It’s much later when my dad comes in. I’m asleep, but I wake up when I feel the weight of him pressing down the mattress. He’s sitting on the end of the bed, and he smells the way he smells late at night. Roll-ups and something sweeter. If it’s wine, then perhaps I smell of it too. My mouth is dry, and I drink from the tooth mug of water on my bedside table.

‘Hello,’ I say, reaching out my fingers so they wrap around his.

‘Shsh,’ he hisses, very loudly, putting his other fingers up to his lips, holding on tight. ‘I came to say goodnight. And to tell you something.’

I’m wide awake now: I sit up straight. ‘What?’ I whisper.

‘It’s all a game of tennis. Of mad tennis.’ He stands up, mimes swiping at a ball with a racket. ‘Don’t ever let them tell you it’s you who’s the mad one. It’s always them.’

I giggle, because he looks so silly and funny. I don’t really know much about tennis. He suddenly swipes at me, instead of the imaginary ball, gathering me up close to him. I snuggle in. It’s the best place in the world, here against his chest. He is so thin that I can feel the ladder of his ribs.

‘Night, D—’ I wish I could call him ‘Dad’, or ‘Daddy’, but he hates it. He says ‘Daddy’ in a horrible voice which tells me I must never say it unless it’s to make a joke about other people and how silly they are. ‘Night, Lorcan,’ I whisper quite loudly.

‘Goodnight, my angel,’ he says, and walks out of the room, his silhouette long and tall, like a skyscraper.

I won’t see him again until the lack of him is like a boulder inside my chest that I can’t roll away.

Chapter Three

She’s already there when I arrive, patiently standing on the street, a still sliver amongst the teeming mass of commuters who casually push past her. I hurriedly shove
The Times
deep into my handbag: I shouldn’t have looked, but Marcus had left it lying open on the kitchen table and my eyes couldn’t help but skim a couple of paragraphs. It was a broadsheet, I reasoned, not a gossip rag.
Sources close to the Stephen Wright case are claiming that important breakthroughs have been made in recent days.
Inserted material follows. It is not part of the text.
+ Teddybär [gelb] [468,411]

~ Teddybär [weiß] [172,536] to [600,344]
With the deadline for the trial approaching, the authorities are under mounting pressure to ensure Wright does not go free, but are reliant on the evidence of key witnesses.
It sounded nebulous to me, particularly when I thought of the desperation in that pushy lawyer’s demeanour, but I forced myself to stop speculating.
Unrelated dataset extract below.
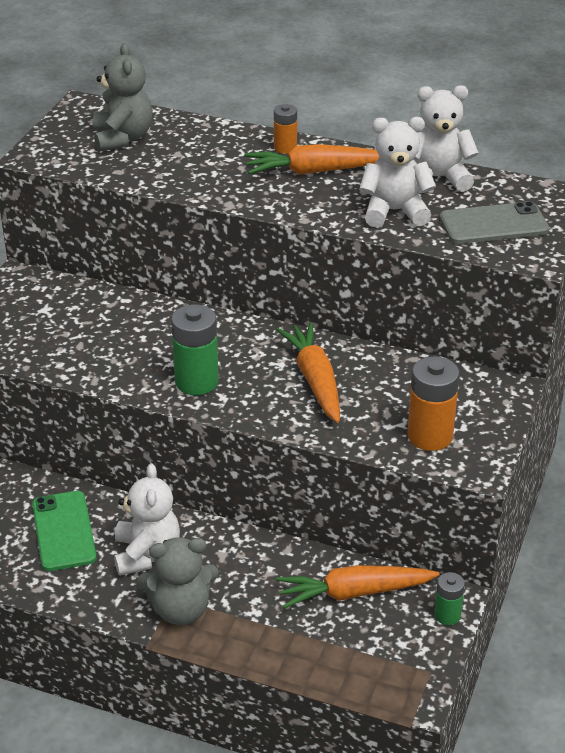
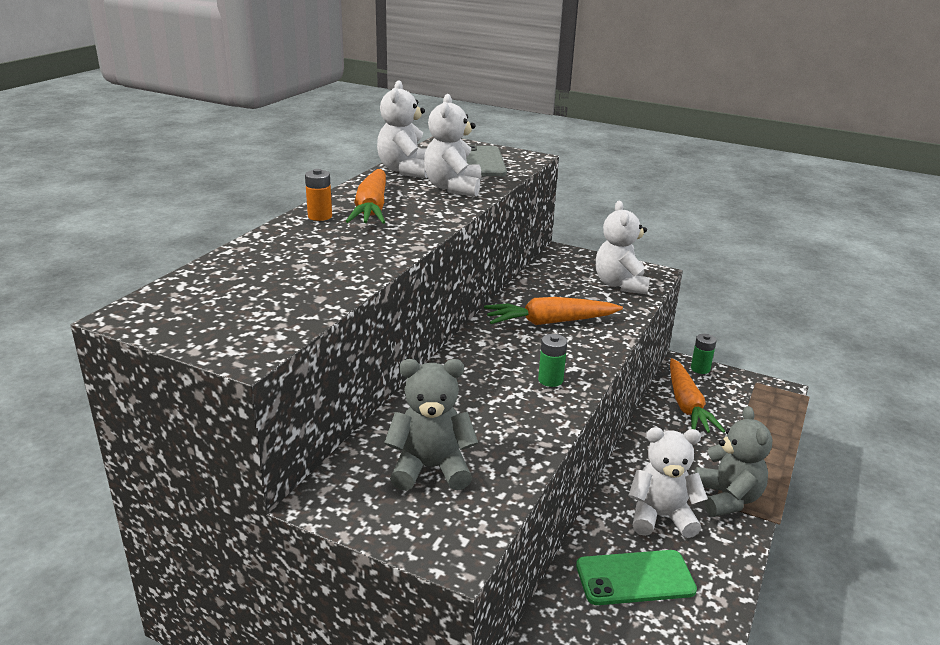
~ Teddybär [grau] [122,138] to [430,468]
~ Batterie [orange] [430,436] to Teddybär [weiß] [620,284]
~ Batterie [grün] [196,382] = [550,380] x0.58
‘Gemma! We’re starting at 8.30. It’s only eight. Your mum did tell you that, didn’t she?’

‘We’ll be there’ is what she said, but there’s no sign of her. I take in Gemma’s outfit: it’s like Annie’s parcelled her up in shiny paper and sent her to me. She looks like she’s going to her first ever job interview. She’s wearing a black skirt – falling loosely over her skinny, boyish hips – paired with a dark blue top, sleeves long, a silver cross hanging at the point where her cleavage will eventually spring up to meet it. I see a lot of grown-up skinny women who live in a permanent state of ravenous hunger for all kinds of complicated reasons, but teenage skinny is a very different thing. Looking at her slight form I wonder if she’s even started her periods.

‘I was late last time.’

‘I noticed.’

‘And I left early.’

I unlock the door. No one’s here yet, not even Brendan: is she trying to catch me off guard? She looks towards my room.

‘That’s not how it works. We’ll be starting at 8.30, as planned.’ I smile at her, trying to take any sting out of my words. I don’t want to add to any sense of rejection. ‘Shall I get you some water?’
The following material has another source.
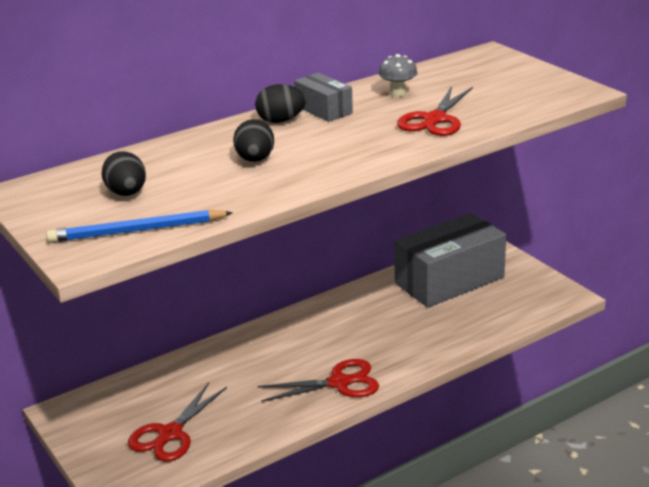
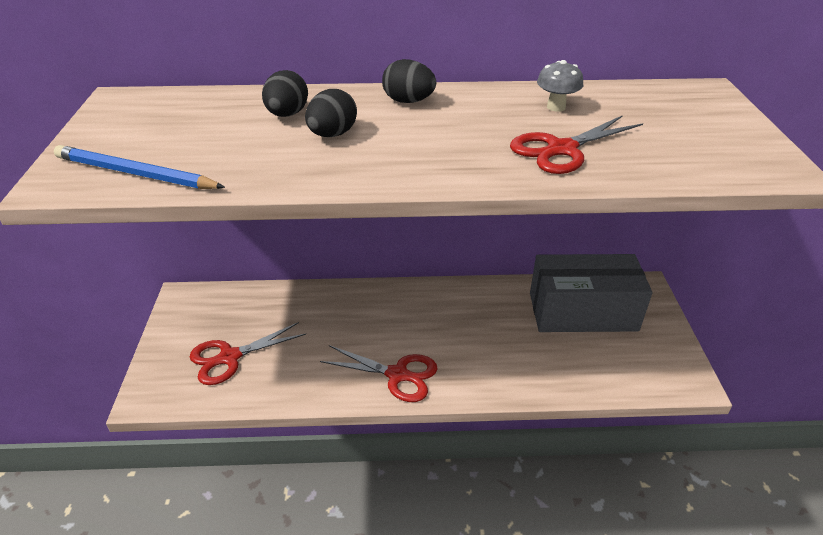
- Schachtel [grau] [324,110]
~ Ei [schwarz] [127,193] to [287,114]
‘It’s all right. I’m gonna go and get myself a coffee.’ Her accent trips around, I notice: London one minute, then somersaulting back to the private-day-school girl she was until a couple of weeks ago. Is that how it feels inside too, like she’s chasing after a sense of herself, now the gaze that so defined her has been turned away? ‘I’m coming back though!’ she adds, a certain cheekiness to it.

‘I believe you!’

She’s as good as her word. This time we follow protocol, with Brendan buzzing through, and me emerging, like a royal personage, to lead her into my lair. She perches on my sofa, no trace of the sprawling insolence of the last session. She’s holding her knees together, chewed fingers nervously smoothing down the plain black cotton skirt.

‘It’s good to see you again, Gemma. I’m glad you came back.’

‘Yeah, I wanted to.’

Has she been drilled to say that? I pause, feeling it out.

‘And what made you want to?’ She turns her gaze upwards, looks at me.

‘Cos you’re ama-zing!’

‘Well thank you. I’m glad it’s so patently obvious,’ I say, smiling. ‘But it’s a real question, Gemma.’

‘Dunno.’

‘I know your mum’s told you about the police coming to see me,’ I say, watching her face, turned to look intently at the floor. I have to acknowledge it early, not least so I know that she’s not here under false pretences. ‘I wasn’t sure if that would put you off. They still want to know if you’ve told them everything, and it is possible they’ll insist on hearing what you say to me.’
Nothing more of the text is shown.